A Índia e os Estados Unidos anunciaram ontem um acordo que deverá quebrar o impasse na Organização Mundial do Comércio (OMC) envolvendo a implementação de compromissos assumidos em Bali (Indonésia) em dezembro.
Como o Valor antecipou na semana passada, Washington e Nova Déli retomaram as discussões e o resultado foi um compromisso importante para o presidente Barack Obama e para o primeiro-ministro Narendra Modi às vésperas de suas chegadas para a cúpula do G-20.
Pelo acordo, de um lado a Índia aceita enfim dar o apoio para a implementação do acordo de facilitação de comércio, o primeiro entendimento que a OMC conseguiu aprovar em 20 anos. As estimativas são de que a redução de barreiras nas alfândegas e de outras burocracias para reduzir custos pode resultar em ganhos de até US$ 1 trilhão.
Por sua vez, a Índia obteve dos EUA a garantia de que seu programa bilionário de subsídios para segurança alimentar não será contestado no Órgão de Solução de Controvérsias até que uma solução permanente para essa questão tenha sido aceita e adotada na OMC. Ou seja, a Índia obtém uma “cláusula de paz” para continuar dando subsídios para formação de estoques de alimentos que já superaram o limite legal autorizado.
O governo indiano vende o acordo com os americanos como mais liberdade para subsidiar seus agricultores. Na verdade, a Índia obteve o que já tinha conseguido em Bali, em dezembro. O que ganhou adicionalmente agora foi essencialmente o fim de qualquer ambiguidade, se é que existia, sobre a aplicação da “cláusula de paz”, evitando uma disputa na OMC.

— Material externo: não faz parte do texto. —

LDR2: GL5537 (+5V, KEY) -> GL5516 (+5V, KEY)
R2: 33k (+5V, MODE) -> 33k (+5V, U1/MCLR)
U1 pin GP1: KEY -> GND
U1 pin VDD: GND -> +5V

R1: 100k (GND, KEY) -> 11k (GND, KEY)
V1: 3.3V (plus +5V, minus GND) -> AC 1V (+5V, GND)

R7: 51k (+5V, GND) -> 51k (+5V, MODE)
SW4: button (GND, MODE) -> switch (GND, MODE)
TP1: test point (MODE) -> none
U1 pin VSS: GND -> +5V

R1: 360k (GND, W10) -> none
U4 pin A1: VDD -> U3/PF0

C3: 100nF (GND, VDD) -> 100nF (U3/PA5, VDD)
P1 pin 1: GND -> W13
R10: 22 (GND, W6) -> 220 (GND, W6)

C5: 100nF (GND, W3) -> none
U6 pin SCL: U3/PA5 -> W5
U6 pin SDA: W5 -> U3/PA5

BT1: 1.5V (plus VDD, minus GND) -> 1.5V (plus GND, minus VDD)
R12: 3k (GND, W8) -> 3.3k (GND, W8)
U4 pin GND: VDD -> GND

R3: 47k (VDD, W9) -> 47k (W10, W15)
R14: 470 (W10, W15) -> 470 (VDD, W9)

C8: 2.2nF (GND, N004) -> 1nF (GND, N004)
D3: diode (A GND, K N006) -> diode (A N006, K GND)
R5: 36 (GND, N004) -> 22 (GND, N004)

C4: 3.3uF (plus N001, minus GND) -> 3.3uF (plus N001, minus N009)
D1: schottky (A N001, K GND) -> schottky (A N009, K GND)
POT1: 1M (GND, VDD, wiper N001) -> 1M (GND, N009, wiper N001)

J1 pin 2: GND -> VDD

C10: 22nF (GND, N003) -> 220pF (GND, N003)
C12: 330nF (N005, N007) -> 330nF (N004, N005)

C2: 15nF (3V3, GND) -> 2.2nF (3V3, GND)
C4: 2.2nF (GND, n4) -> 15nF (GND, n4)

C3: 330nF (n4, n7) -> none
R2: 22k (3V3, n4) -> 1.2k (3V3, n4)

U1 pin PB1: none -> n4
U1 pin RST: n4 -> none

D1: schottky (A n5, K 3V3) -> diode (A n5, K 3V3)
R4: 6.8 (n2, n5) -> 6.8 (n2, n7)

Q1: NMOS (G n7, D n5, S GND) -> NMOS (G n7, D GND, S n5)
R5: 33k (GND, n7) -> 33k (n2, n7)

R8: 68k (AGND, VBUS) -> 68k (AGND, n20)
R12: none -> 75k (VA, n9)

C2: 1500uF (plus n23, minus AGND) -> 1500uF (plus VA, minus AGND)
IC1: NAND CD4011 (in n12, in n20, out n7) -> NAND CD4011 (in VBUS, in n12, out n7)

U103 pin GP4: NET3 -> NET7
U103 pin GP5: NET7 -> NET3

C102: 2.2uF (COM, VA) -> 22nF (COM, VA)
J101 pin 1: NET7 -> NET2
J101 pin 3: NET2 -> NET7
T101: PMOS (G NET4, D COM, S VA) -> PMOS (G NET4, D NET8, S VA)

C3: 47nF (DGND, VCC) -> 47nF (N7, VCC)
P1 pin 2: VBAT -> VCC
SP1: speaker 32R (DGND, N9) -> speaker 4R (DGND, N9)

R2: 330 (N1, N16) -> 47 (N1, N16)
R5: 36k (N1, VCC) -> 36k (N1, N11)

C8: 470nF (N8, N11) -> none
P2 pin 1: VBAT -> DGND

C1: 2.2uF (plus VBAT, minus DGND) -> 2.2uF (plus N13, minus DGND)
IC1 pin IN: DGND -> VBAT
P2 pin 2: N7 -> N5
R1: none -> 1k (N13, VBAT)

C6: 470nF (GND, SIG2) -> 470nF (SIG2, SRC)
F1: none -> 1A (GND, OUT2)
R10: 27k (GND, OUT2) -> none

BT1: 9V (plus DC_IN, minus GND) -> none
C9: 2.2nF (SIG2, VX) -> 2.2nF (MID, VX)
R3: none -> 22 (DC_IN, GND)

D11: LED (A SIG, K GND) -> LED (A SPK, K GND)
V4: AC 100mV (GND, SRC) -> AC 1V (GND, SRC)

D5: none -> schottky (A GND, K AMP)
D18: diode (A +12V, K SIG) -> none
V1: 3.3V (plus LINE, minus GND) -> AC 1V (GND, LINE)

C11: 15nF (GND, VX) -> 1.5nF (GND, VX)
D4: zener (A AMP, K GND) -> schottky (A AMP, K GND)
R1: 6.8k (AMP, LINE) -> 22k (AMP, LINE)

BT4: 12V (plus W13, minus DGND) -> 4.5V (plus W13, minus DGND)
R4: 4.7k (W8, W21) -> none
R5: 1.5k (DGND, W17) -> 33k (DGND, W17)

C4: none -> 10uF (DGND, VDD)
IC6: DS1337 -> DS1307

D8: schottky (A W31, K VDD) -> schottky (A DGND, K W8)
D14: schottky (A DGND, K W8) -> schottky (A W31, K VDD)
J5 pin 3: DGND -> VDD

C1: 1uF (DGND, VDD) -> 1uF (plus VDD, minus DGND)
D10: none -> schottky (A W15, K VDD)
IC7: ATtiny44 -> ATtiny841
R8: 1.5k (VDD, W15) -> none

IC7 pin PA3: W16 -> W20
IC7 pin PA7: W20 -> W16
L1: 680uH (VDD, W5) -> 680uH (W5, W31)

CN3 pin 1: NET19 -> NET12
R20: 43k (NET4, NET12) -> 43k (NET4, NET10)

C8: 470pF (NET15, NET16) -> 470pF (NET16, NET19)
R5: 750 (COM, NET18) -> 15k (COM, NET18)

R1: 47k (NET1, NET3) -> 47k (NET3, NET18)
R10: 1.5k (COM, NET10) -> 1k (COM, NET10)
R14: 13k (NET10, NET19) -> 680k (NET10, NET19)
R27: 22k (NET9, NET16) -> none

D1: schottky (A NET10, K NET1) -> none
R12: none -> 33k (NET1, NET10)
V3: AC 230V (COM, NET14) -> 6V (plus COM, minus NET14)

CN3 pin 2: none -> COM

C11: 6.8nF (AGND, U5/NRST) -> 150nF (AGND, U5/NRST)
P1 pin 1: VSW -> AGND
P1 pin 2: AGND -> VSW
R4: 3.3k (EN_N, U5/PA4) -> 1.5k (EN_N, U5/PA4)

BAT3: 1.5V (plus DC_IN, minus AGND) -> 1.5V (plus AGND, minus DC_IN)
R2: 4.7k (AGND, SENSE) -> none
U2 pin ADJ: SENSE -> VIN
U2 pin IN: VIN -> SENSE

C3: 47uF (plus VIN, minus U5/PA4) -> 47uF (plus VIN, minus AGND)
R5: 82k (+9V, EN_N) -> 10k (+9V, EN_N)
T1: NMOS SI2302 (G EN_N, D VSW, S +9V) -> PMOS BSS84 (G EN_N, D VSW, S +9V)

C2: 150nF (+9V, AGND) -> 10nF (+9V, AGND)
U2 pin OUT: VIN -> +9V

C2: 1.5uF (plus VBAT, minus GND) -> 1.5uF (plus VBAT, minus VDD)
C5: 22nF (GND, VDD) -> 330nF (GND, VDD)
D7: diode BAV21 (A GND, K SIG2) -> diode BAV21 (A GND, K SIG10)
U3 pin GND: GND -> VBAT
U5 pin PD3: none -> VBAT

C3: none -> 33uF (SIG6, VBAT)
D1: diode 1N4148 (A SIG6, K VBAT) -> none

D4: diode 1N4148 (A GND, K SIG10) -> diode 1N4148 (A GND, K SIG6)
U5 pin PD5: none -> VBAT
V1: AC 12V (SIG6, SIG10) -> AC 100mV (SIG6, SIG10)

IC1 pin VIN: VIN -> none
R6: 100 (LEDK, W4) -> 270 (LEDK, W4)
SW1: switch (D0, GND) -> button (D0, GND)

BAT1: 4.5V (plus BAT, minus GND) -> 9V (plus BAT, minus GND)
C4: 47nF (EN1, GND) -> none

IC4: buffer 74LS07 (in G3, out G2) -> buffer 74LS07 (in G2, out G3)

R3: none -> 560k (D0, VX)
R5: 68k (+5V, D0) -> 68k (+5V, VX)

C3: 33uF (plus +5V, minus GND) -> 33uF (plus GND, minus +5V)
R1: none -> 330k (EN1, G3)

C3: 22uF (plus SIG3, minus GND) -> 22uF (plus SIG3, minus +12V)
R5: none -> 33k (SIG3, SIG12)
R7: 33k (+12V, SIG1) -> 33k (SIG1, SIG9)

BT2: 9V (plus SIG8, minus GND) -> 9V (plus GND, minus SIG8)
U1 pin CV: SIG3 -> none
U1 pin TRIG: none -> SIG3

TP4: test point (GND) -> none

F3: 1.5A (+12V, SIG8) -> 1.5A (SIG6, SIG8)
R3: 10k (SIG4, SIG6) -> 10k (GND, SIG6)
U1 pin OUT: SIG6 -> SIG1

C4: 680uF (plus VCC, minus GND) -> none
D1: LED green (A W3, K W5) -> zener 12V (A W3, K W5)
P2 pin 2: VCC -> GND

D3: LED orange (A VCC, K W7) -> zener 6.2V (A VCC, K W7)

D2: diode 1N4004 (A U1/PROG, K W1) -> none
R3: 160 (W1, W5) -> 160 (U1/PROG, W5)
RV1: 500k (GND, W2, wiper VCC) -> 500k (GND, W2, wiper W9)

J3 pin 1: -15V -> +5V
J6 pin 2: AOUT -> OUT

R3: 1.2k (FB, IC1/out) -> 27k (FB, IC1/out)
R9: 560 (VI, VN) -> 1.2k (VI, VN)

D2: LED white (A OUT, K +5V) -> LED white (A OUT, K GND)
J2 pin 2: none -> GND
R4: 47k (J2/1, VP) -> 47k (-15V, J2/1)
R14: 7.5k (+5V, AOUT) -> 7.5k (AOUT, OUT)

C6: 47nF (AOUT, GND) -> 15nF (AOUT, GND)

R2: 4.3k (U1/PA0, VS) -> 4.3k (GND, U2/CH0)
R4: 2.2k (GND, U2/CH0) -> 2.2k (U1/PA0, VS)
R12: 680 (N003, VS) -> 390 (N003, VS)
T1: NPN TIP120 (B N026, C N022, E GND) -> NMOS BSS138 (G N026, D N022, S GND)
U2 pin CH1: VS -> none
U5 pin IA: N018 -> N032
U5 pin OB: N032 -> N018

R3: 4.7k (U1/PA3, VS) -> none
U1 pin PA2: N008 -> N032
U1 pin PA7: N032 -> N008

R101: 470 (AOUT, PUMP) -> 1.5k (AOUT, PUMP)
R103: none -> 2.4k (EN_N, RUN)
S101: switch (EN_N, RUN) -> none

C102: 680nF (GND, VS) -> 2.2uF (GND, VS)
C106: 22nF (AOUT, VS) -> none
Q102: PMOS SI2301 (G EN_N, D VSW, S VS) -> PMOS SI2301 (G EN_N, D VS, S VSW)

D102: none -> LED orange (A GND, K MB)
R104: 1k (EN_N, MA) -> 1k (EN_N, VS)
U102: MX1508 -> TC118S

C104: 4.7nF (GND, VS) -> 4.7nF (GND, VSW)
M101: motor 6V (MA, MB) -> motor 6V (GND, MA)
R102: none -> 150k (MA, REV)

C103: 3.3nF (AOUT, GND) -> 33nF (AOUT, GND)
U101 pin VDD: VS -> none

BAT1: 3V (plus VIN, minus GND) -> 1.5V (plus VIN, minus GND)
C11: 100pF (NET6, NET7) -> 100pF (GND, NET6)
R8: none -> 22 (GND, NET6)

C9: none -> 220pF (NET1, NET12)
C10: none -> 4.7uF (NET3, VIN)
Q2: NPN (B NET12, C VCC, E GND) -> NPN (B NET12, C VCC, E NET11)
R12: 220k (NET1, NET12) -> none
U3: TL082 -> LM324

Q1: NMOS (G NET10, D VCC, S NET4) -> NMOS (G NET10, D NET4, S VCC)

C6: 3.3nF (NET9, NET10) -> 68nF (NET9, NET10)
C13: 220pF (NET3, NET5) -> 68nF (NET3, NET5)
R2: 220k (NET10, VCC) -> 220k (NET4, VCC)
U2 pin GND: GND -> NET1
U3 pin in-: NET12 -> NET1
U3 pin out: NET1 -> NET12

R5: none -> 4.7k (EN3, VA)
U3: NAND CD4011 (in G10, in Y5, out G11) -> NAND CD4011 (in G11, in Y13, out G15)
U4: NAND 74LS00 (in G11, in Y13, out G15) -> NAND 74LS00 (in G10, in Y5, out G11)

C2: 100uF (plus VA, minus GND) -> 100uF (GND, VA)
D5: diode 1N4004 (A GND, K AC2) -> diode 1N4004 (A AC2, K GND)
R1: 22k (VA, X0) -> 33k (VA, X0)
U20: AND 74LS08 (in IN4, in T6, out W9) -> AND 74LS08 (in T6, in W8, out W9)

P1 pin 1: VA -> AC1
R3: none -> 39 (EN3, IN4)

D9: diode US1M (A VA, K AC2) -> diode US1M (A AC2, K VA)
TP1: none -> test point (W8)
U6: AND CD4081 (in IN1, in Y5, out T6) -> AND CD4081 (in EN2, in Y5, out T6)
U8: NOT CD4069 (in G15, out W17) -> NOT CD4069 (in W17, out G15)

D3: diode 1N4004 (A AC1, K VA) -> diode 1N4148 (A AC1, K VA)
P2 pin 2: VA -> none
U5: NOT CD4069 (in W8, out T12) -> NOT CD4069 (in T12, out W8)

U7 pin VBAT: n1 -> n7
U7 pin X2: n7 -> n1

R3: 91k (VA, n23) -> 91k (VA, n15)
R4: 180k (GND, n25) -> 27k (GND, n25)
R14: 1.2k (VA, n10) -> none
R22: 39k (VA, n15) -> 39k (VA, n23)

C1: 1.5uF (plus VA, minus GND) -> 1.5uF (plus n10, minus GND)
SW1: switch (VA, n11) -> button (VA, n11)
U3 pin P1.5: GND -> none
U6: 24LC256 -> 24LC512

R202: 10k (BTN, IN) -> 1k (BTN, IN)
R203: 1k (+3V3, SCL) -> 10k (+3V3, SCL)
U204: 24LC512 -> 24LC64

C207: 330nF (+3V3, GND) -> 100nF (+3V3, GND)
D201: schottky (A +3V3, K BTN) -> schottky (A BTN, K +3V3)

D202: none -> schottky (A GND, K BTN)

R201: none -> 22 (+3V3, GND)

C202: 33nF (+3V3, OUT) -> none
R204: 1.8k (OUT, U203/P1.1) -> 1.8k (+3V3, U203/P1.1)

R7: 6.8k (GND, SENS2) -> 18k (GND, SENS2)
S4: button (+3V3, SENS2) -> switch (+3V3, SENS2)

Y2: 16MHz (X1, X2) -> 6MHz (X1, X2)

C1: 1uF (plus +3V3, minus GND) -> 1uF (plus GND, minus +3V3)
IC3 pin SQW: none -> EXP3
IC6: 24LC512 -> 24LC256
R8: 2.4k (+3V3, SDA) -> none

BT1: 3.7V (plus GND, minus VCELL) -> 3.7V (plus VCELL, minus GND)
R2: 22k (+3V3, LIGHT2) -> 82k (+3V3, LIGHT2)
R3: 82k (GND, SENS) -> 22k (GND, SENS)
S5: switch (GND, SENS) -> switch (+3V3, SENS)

Para Obama também trata-se de uma vitória, pois medidas de facilitação de comércio são consideradas essenciais por exportadores americanos sobretudo em emergentes ainda com potencial de crescimento.
Washington e Nova Déli vão agora submeter o acordo aos outros membros da OMC. Exportadores agrícolas vão estar especialmente atentos a detalhes do compromisso, para não dar carta branca para a Índia. A questão é sobre disciplinas para que Nova Déli possa ter liberdade de subsidiar sem gerar mais distorções no comércio mundial e sem agravar a insegurança alimentar de outros países.
O diretor-geral da OMC, Roberto Azevêdo, que se encontra na Austrália para a cúpula do G-20, saudou o acordo entre Washington e Nova Déli, dizendo que era indispensável, mas ainda precisava ser aprovado por todos os outros membros da entidade.
Aparentemente, o governo indiano percebeu o sentimento de crise na OMC. Ao bloquear sozinho um acordo que já tinha sido negociado, o país abriu uma crise sem precedentes no sistema multilateral, causando enormes incertezas entre seus parceiros.
Além disso, desta vez não houve divisão Norte-Sul, pois tanto países ricos como em desenvolvimento cobravam logo o fim do impasse. A rigor, a Índia não tinha apoio de ninguém.
A postura da Índia mostra também que sua posição era sobretudo motivada por política interna e não por razões econômicas, avalia outro negociador que acompanhou as discussões.
O comunicado dos líderes do G-20 em todo caso deve reiterar a implementação do acordo de facilitação de comércio.